Nein, einer der besten Verbündeten im Streben nach einer humanitären Welt ist tatsächlich der Markt. Denn er verbindet die Selbstbestimmung und Würde des Individuums mit der menschlichen Neigung zur Kooperation. Es ermöglicht uns, selbst mit weit entfernten Menschen Beziehungen einzugehen, an deren Ende beide Seiten ein vernehmbares Danke sprechen werden. Und durch dieses Miteinander werden die Ressourcen geschaffen, die wir dann für unsere Mitmenschen einsetzen können.

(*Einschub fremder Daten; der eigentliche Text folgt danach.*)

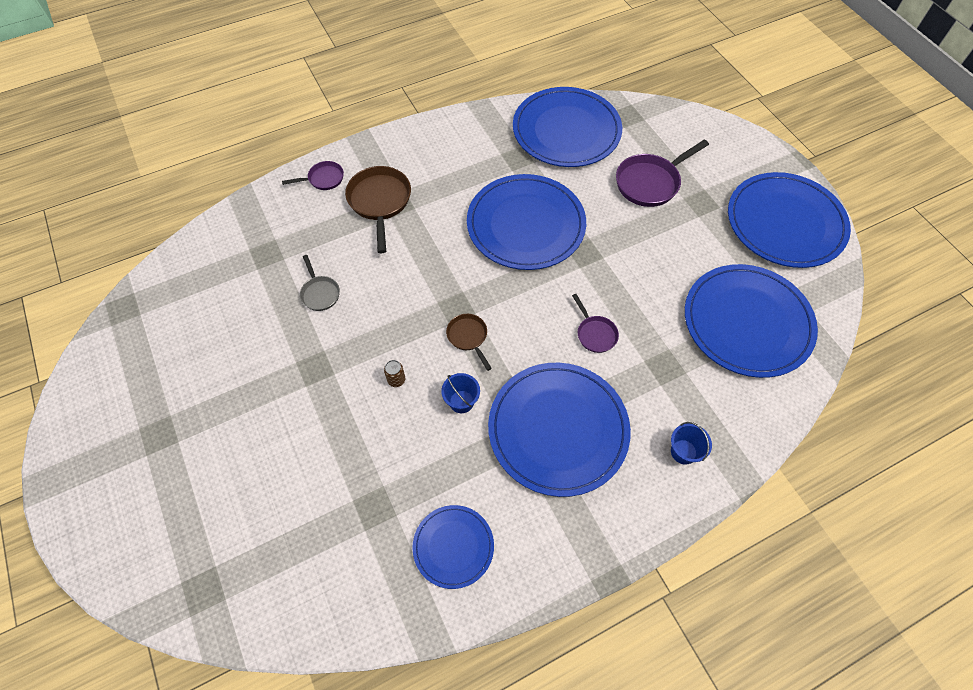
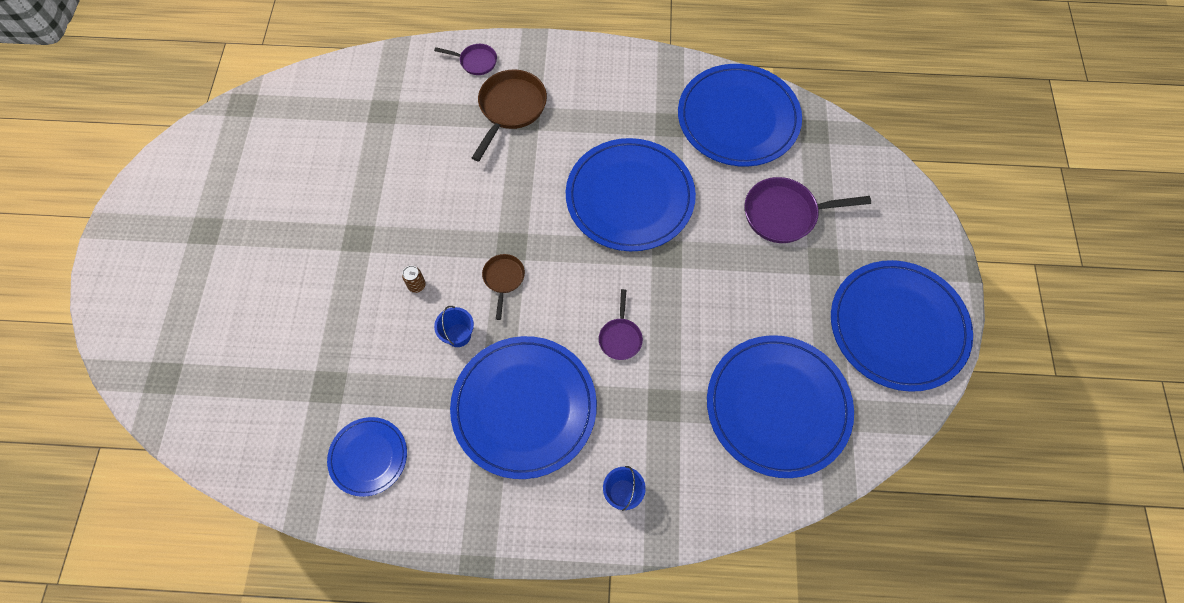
camera: 30 degrees right, 5 degrees up
(320, 293) = (404, 171): grey pan -> none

Wie Hayek richtig feststellte, waren freie Gesellschaften „in der Neuzeit auch Ausgangspunkte aller großen humanitären Bewegungen mit dem Ziel aktiver Hilfe für die Schwachen, Kranken und Unterdrückten.“
Der überzeugte Liberale und leidenschaftliche Katholik Lord Acton schrieb das Entstehen einer immer menschlicheren Welt der Tatsache zu, dass liberale Gesellschaften die materiellen und ideellen Grundlagen dafür schufen, dass sich die Werte des Christentums durchsetzen konnten: „Dieser Fortschritt beruht darauf, dass man einen unbegrenzten Preis zu zahlen bereit ist, um die zu schützen, die grenzenloser Verlust sind: das verkrüppelte Kind und das Unfallopfer, die Zurückgebliebenen und Geisteskranken, die Armen und die Verbrecher, die Alten und Kranken, Heilbare und Unheilbare.“
Das päpstliche Schreiben pflegt Stereotype und bedient den Zeitgeist. Es ist keine ernstzunehmende Basis für sozialethische Diskurse, sondern engt deren Spielraum durch eindeutige politische Parteinahmen sogar noch zusätzlich ein. Was waren das für Zeiten, als Johannes Paul II vor 30 Jahren schrieb: „der freie Markt [scheint] das wirksamste Instrument für die Anlage der Ressourcen und für die beste Befriedigung der Bedürfnisse zu sein.“
Der Gastbeitrag erschien am 15.10.2020 in der Frankfurter Allgemeinen Zeitung.